In the book we have the recursion
$J(1) = 1 $
$J(2n) = 2J(n) - 1, $ for $ n \ge 1$
$J(2n + 1) = 2J(n) + 1, $ for $ n \ge 1 $
The solution give is
$ J(2^m + l) = 2l + 1$
which is I feel is equal to $J(n) = 2(n - 2^m) + 1$ where $ n = 2^m + l $
But when we take $J(\frac{2^m + l}{2}) = J(\frac{n}{2})$ we get
$J(\frac{2^m + l}{2}) = 2\frac{l}{2} + 1 = l + 1$
$J(\frac{n}{2}) = 2(\frac{n}{2} - 2^m) + 1 = n - 2^{m + 1} + 1$
which seems to say that $n = 2^{m + 1} + l$, which is confusing to me. I don't think that n should change?

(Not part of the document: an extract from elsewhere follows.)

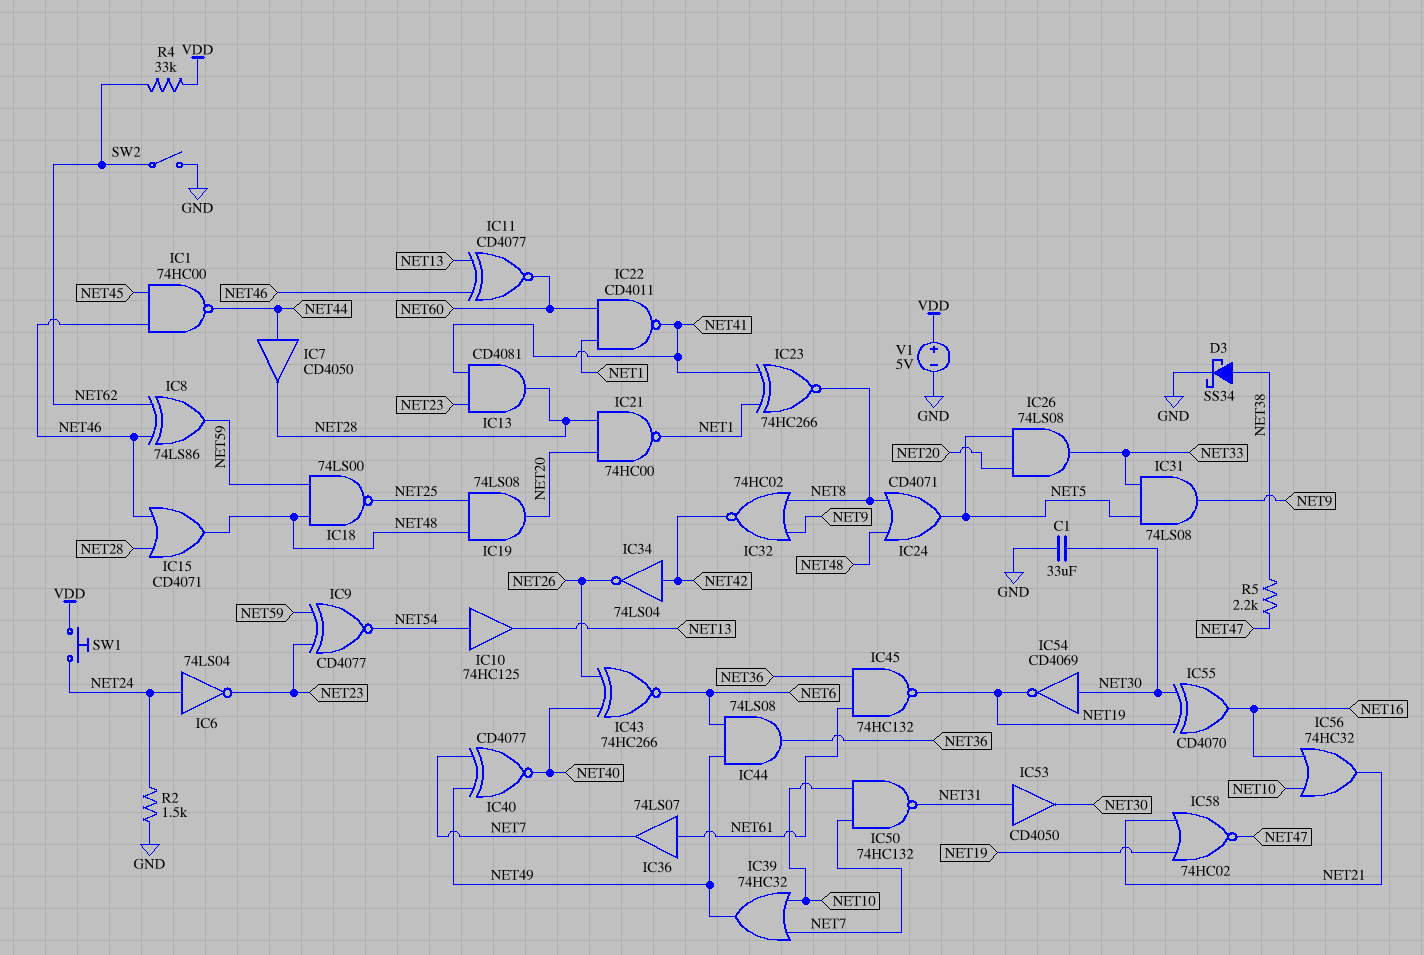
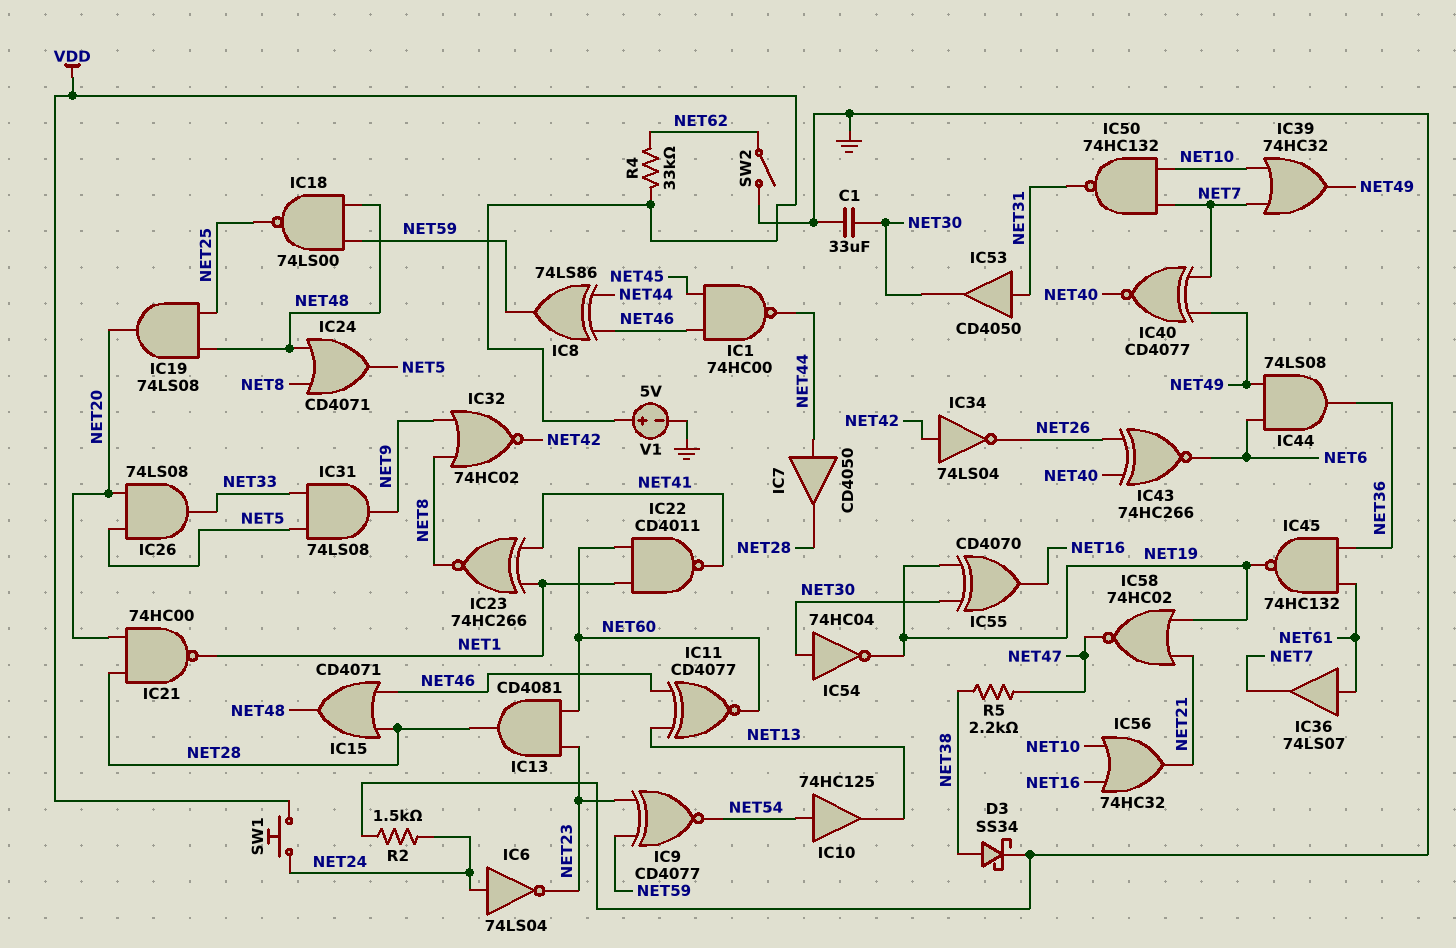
IC8: XOR 74LS86 (in NET46, in NET62, out NET59) -> XOR 74LS86 (in NET44, in NET46, out NET59)
IC13: AND CD4081 (in NET23, in NET41, out NET28) -> AND CD4081 (in NET23, in NET60, out NET28)
IC54: NOT CD4069 (in NET30, out NET19) -> NOT 74HC04 (in NET30, out NET19)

Note that $m,l$ are not any.
Given a positive integer $n$ then there exists a couple of non negative integers $m,l$ such that
$n = 2^m + l$ with
$$ m = \arg\max_m 2^m = n-l\ge 0 $$
Ex.
$$ n = 1177_{10} = 10010011001_2\Rightarrow n = 2^{10}+153 $$